Brandeis University's Greene Street Painting on Display at Rose Art Museum

Rose Art Museum at Brandeis University is proudly touting its Beauford Delaney abstract, entitled Abstraction (Greene Street), as part of its re: collections, Six Decades at the Rose Art Museum exhibition.

Abstraction (Greene Street)
(1950) Oil on canvas
Gift of Mr. Maurice Geller, -.1050.
© Estate of Beauford Delaney,
by permission of Derek L. Spratley, Esquire,
Court Appointed Administrator
Image courtesy of Michael Rosenfeld Gallery LLC, New York, NY

Curatorial Intern Sam Forman describes the work as follows:

Greene Street (1950) is filled with swirling colors that evoke a sense of motion around its stationary black figures, reflecting the vibrancy of city life even in still moments. One cannot quite tell who is who and what is what—where are these figures? Why are they together? What is nearby? The green-yellow-orange mound in the center appears to be a fire √† la Can Fire in the Park (1946), an example of Delaney placing explicit focus on a community-building and -sustaining source of warmth and light. Every object in this piece, human or otherwise, feels slightly out of focus due to the meandering lines and multi-hued outlines, bringing the viewer back to those questions about the scene and its contents. The abstract nature of Greene Street (1950) lets the scene reflect an infinite number of moments as the figures can be anyone and anywhere. 
The Rose’s Greene Street (1950) is rather different from some other Greene Street paintings. The Greene Street (1940) in the collection of the Museum of Fine Arts, Boston, features more defined objects, although it maintains the abstraction of the Rose’s. A Greene Street (1946) sold by art collector Jonathan Boos retains this characteristic: a streetlight, fire hydrant, and food carts are readily identifiable.

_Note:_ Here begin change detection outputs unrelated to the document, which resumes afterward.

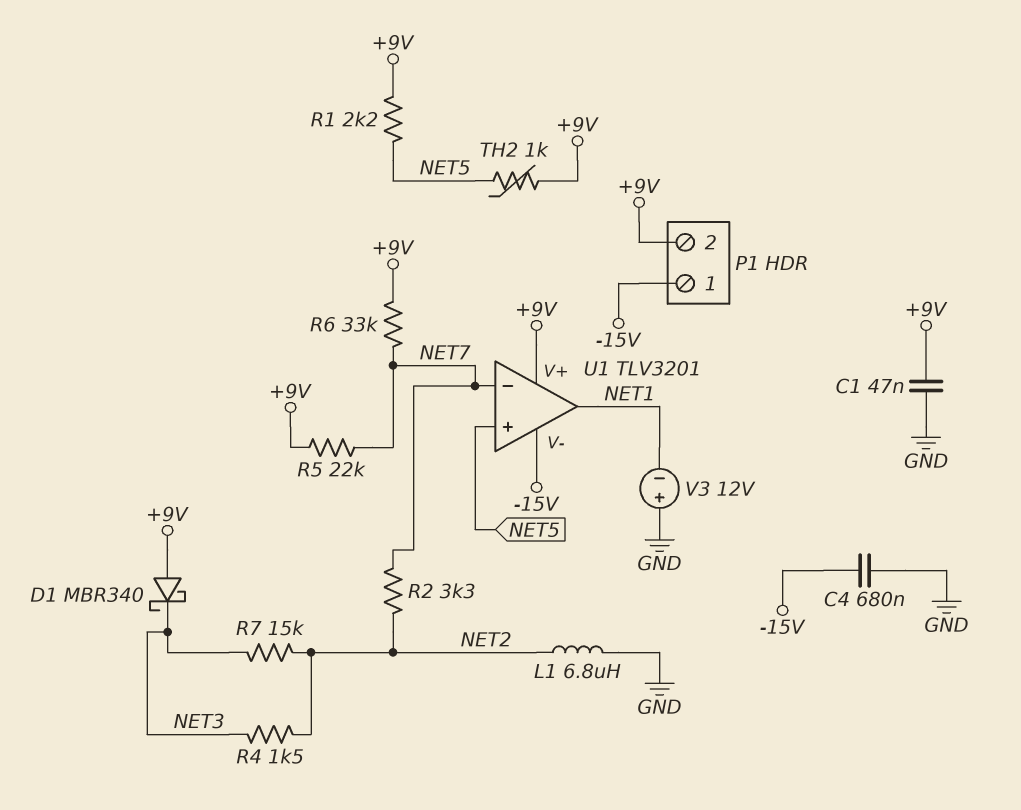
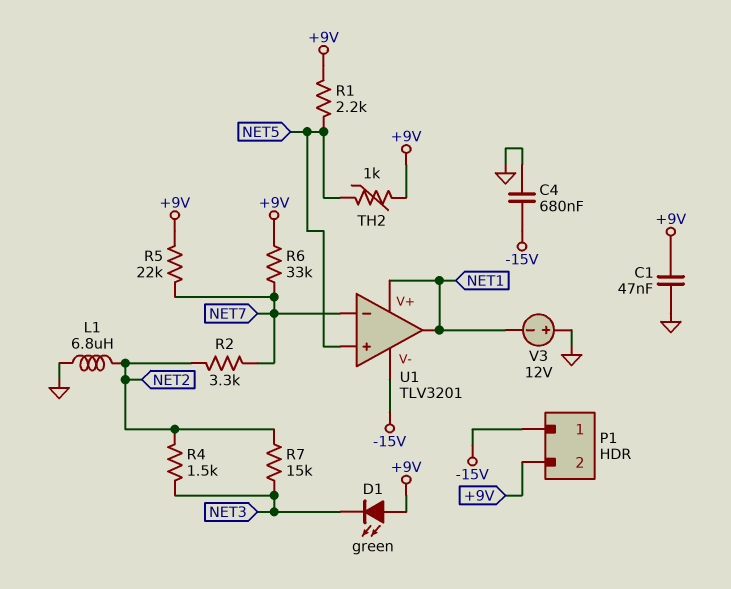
D1: schottky MBR340 (A +9V, K NET3) -> LED green (A +9V, K NET3)
U1 pin V+: +9V -> NET1

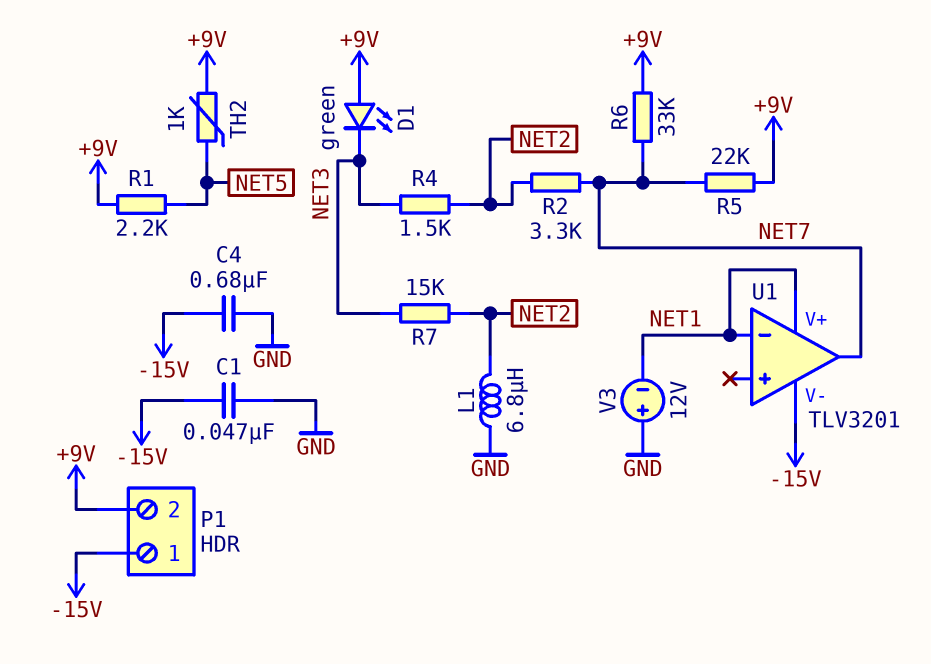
C1: 47nF (+9V, GND) -> 47nF (-15V, GND)
U1 pin in+: NET5 -> none
U1 pin in-: NET7 -> NET1
U1 pin out: NET1 -> NET7

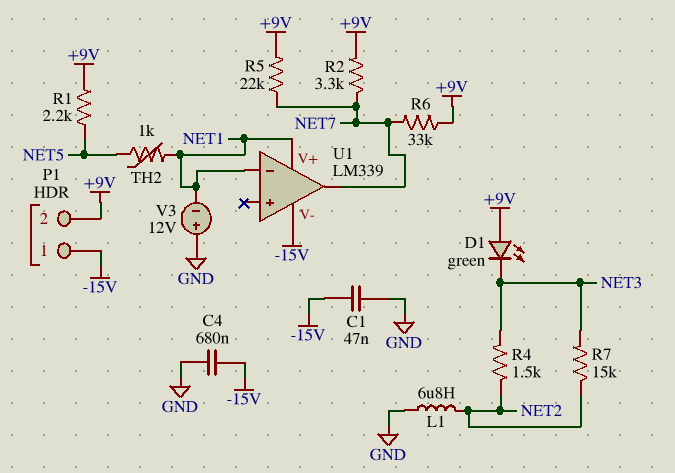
R2: 3.3k (NET2, NET7) -> 3.3k (+9V, NET7)
TH2: 1k (+9V, NET5) -> 1k (NET1, NET5)
U1: TLV3201 -> LM339

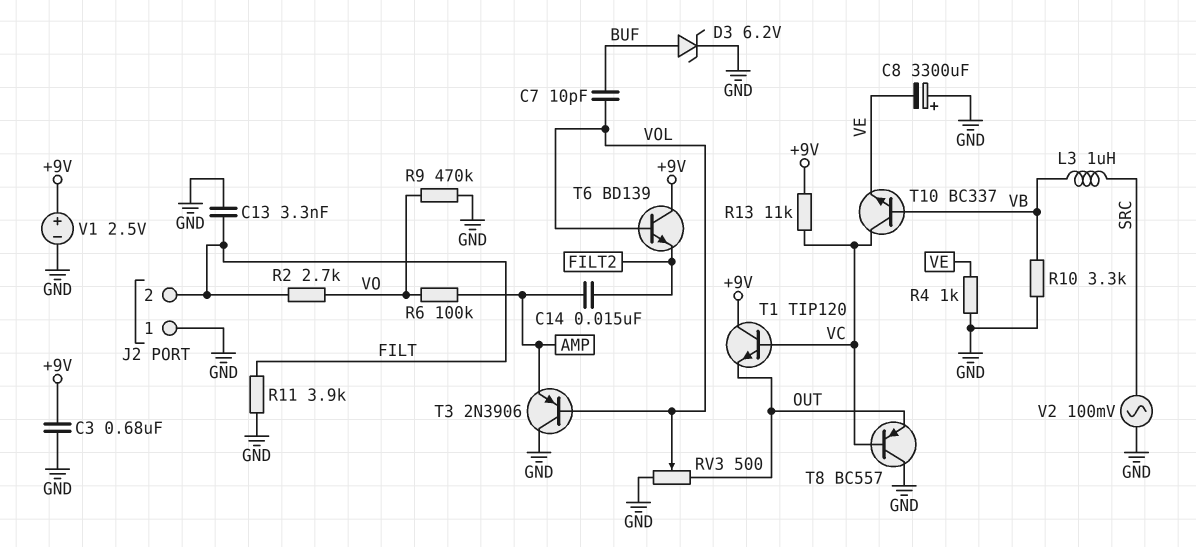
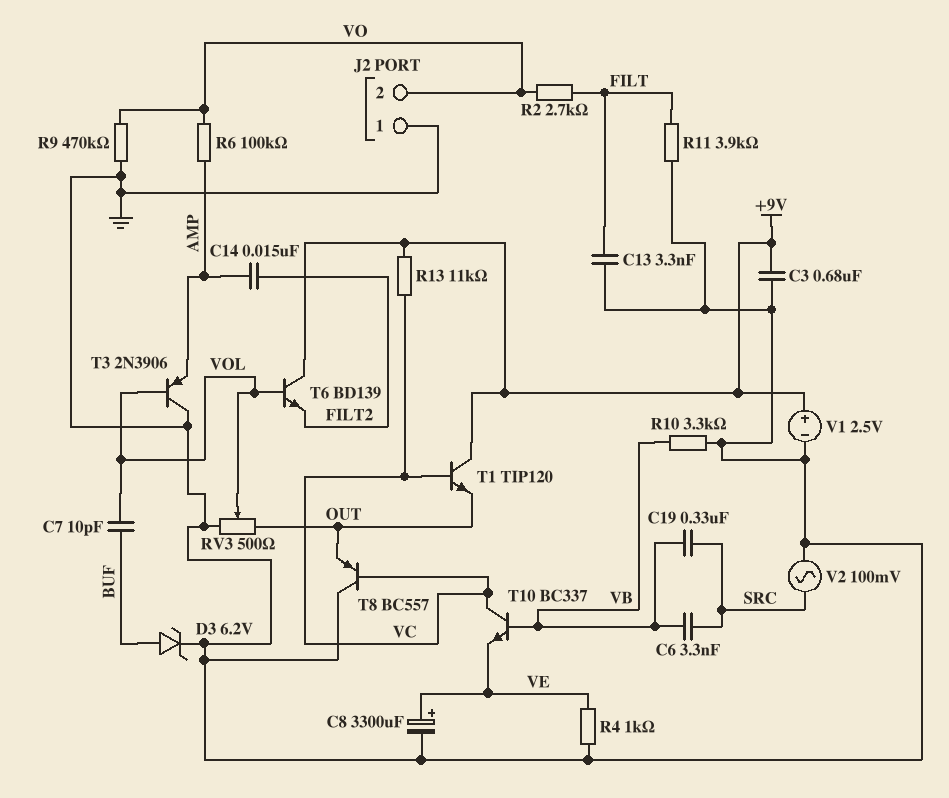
C6: none -> 3.3nF (SRC, VB)
C8: 3300uF (plus GND, minus VE) -> 3300uF (plus VE, minus GND)
C19: none -> 330nF (SRC, VB)
J2 pin 2: FILT -> VO
L3: 1uH (SRC, VB) -> none

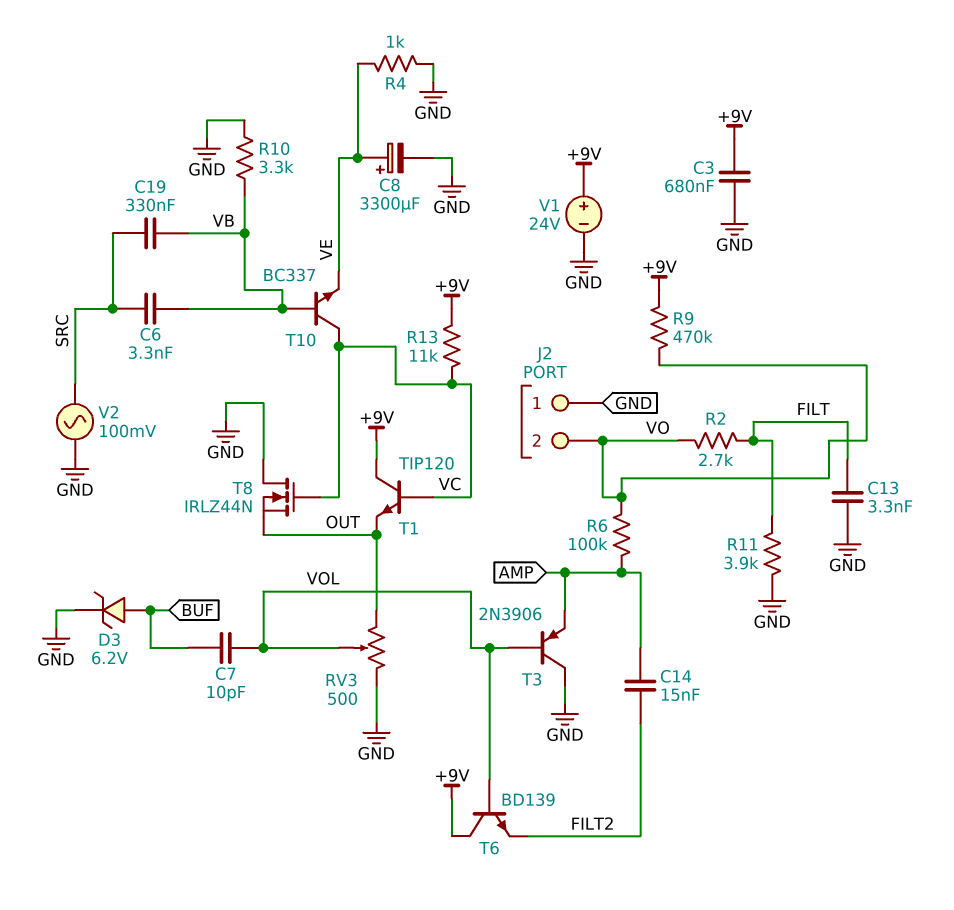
R9: 470k (GND, VO) -> 470k (+9V, VO)
T8: PNP BC557 (B VC, C GND, E OUT) -> NMOS IRLZ44N (G VC, D GND, S OUT)
V1: 2.5V (plus +9V, minus GND) -> 24V (plus +9V, minus GND)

These other pieces of the same name also lack the human focus that the Rose’s does: whereas ours features prominently three people, there is one person in the 1946 piece and none in the 1940 piece.
Installation view, re: collections, Six Decades at the Rose Art Museum
Rose Art Museum, Brandeis University, 2021
Photograph by Isometric Studio, Brooklyn, New York
Image courtesy of the Rose Art Museum

Rose Art Museum granted Les Amis an exclusive interview regarding Abstraction (Greene Street) 1950. Find it below.

Les Amis: When did the museum acquire Greene Street, 1950?

Rose Art Museum: Greene Street belonged to Brandeis University prior to 1961, when the museum was founded. It was gifted to the University with the credit line, “Gift of Mr. Maurice Geller.” Upon the Rose’s founding, it entered the museum’s collection. It was first displayed on January 18, 1971 at Brandeis University in the Morton May Memorial Hall, now the Shapiro Admissions Center.

Les Amis: Is the painting on permanent display?

Rose Art Museum: No. The Rose does not display any works permanently, but it is currently on view within the exhibition re: collections, Six Decades at the Rose Art Museum.

Les Amis: Has it ever been displayed at the Rose Museum prior to the current exhibition?

Rose Art Museum: It has been displayed on the Brandeis campus, but there is no record of it being exhibited at the Rose prior to May 2021, when we opened re: collections.

Les Amis: What is the full exhibition history of the painting?

Rose Art Museum: Aside from its display in the Morton May Memorial Hall in 1971, one exhibition is in our record: "Beauford Delaney: The New York Years / [1929-1953]," April 9-May 28, 1994, Philippe Briet Gallery, New York. This is the exhibition in which University officials discovered the whereabouts of Greene Street two decades after it was stolen.


 Beauford Delaney: The New York Years
Invitation card (interior)
Courtesy of Sylvain Briet

Les Amis: Might your Greene Street painting be the one shown in a 1950 exhibition at the Whitney Museum?

Rose Art Museum: We are unsure—Whitney research and archives experts may be able to help. I found a “catalogue number 88” listed with Delaney’s name in that exhibition but cannot access anything specific. The New York Times also potentially has an article on the exhibition, accessible with a subscription to the newspaper.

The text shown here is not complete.